GotCloud: Versions
For information on installing the releases, see: Install GotCloud Software
For information on issues/resolutions for specific versions, see: FAQ: Version Problems
Version 1.17 (Full Release on 5/14/2015)
Source can be downloaded from: https://github.com/statgen/gotcloud/releases/tag/gotcloud.1.17
General
- Add ability to run custom pipelines
- Fix bug in libVcfVcfFile.cpp
- Fix some compatibility issues for CentOS5
Aligner
- Add pipelines to run just recab & QC, and just QC.
- VerifyBamID
- Exclude ChrX & Y
SnpCall
Genotype Refinement
Indel
GenomeSTRiP
Version 1.16 (Full Release on 2/25/2015)
Source can be downloaded from: https://github.com/statgen/gotcloud/releases/tag/gotcloud.1.16
General
- Update the default REF to hs37d5.fa (build 37 with decoy) and the default DBSNP_VCF to dbsnp version 142.

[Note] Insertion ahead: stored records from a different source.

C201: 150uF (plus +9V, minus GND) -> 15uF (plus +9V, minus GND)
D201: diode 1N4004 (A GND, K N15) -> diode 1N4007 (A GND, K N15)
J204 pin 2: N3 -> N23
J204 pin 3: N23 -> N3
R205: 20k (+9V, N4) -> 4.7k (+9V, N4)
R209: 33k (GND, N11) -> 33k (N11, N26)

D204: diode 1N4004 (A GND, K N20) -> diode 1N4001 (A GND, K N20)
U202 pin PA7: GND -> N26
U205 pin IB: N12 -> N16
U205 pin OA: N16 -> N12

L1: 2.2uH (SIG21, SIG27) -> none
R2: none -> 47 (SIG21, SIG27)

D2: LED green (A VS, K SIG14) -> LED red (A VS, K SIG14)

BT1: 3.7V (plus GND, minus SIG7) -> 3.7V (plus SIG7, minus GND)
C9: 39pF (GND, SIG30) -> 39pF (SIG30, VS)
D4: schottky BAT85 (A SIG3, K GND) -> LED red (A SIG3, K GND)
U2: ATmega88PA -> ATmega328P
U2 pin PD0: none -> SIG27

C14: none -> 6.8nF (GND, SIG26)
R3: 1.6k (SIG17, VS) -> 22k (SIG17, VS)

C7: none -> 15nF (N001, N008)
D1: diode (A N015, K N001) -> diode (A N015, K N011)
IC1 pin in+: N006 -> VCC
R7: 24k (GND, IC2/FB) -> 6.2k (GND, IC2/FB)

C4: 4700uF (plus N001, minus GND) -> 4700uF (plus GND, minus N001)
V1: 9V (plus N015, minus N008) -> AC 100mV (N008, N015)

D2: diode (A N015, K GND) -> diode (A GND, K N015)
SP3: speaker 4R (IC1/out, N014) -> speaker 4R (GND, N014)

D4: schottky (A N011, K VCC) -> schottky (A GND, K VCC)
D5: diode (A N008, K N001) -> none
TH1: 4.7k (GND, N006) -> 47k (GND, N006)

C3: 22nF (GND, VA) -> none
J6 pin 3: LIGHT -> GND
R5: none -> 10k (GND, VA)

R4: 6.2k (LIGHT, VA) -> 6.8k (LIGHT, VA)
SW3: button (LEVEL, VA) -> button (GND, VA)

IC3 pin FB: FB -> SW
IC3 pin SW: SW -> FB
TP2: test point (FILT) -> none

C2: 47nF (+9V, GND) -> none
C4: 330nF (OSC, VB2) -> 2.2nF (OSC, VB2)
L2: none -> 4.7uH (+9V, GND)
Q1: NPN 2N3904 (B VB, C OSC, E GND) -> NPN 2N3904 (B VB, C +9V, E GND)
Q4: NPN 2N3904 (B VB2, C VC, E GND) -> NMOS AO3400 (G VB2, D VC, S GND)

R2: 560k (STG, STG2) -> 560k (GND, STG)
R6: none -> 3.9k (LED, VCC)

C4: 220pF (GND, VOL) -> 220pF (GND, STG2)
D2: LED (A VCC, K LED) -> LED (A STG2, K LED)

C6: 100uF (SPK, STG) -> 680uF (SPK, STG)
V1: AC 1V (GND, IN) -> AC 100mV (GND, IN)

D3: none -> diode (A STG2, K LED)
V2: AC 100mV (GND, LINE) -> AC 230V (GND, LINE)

- You can download an updated reference at: hs37d5-db142 (ftp://anonymous@share.sph.umich.edu/gotcloud/ref/hs37d5-db142-v1.tgz)
- Upgrade perl scripts to use
/usr/bin/env perl
instead of/usr/bin/perl
to make it compatible with more users - Upgrade to latest versions of libStatGen and bamUtil (versions 1.0.13)
- Fixes bug in calculating the MD5s for the fasta in polishBam
Aligner
- Update default aligner to
bwa mem
- you can still use
bwa aln
(the previous default) by adding the following setting to your configuration file:MAP_TYPE = BWA
- you can still use
- Upgrade to
bwa
version 0.7.12 - No longer call
verifyBamID
with the--verbose
option
SnpCall
Genotype Refinement
Indel
- Cleanup pipeline.pl to reduce errors in some versions of perl
GenomeSTRiP
Version 1.15 (Full Release on 12/16/2014)
General
- Rename BAM_INDEX to BAM_LIST
- Change default REF_DIR
- Add ref_dir and list as command-line options to all pipelines
- Add bed-diff script to compare VCFs
Aligner
- By default, create BAM_LIST
- Use SAMPLE instead of MERGE_NAME if MERGE_NAME is not specified in FASTQ_LIST
- No longer require fastqs to end in 'fastq.gz' or 'fastq'
- Rename INDEX_FILE to FASTQ_LIST and infer all fields except FASTQ1, FASTQ2, and either SAMPLE or MERGE_NAME
- Change --numcs to --numjobs and what was --numjobs to --threads
- Update to latest BWA
- Update aligner to pass \t instead of tabs for the RG fieldto new version of BWA
- By default, no longer store OQ
SnpCall
- Add validation that:
- Each BAM has only 1 sample
- BAM's sampleID matches id in BAM_LIST
- Use --ignoreSMcheck to disable this validation
- Updated Exome/Targeted settings
- Set TARGET_DIR and OFFSET_OFF_TARGET (0) in defaults
- Remove WRITE_TARGET_LOCI and base it on whether or not UNIFORM_TARGET_BED/MULTIPLE_TARGET_MAP are set and either the loci file doesn't exist, is older than the bed, or was created by a different bed
- Add validation that tabix in perl scripts succeed
- Fix some bugs in glfFlex & add region option
- Cleanup logs so they no longer spew to the screen
- Add ext-filt option for single sample filtering
- Add .OK file after vcflist file successfully created
Genotype Refinement
- Add validation that tabix in perl scripts succeed
- Add .OK file after vcflist file successfully created
Indel
- Update default region settings
- Move output directories to an "indel" folder
GenomeSTRiP
- Add a GenomeSTRiP pipeline
Version 1.14 (Full Release on 8/29/2014)
General
- Add initial beagle4 support (as a new pipeline)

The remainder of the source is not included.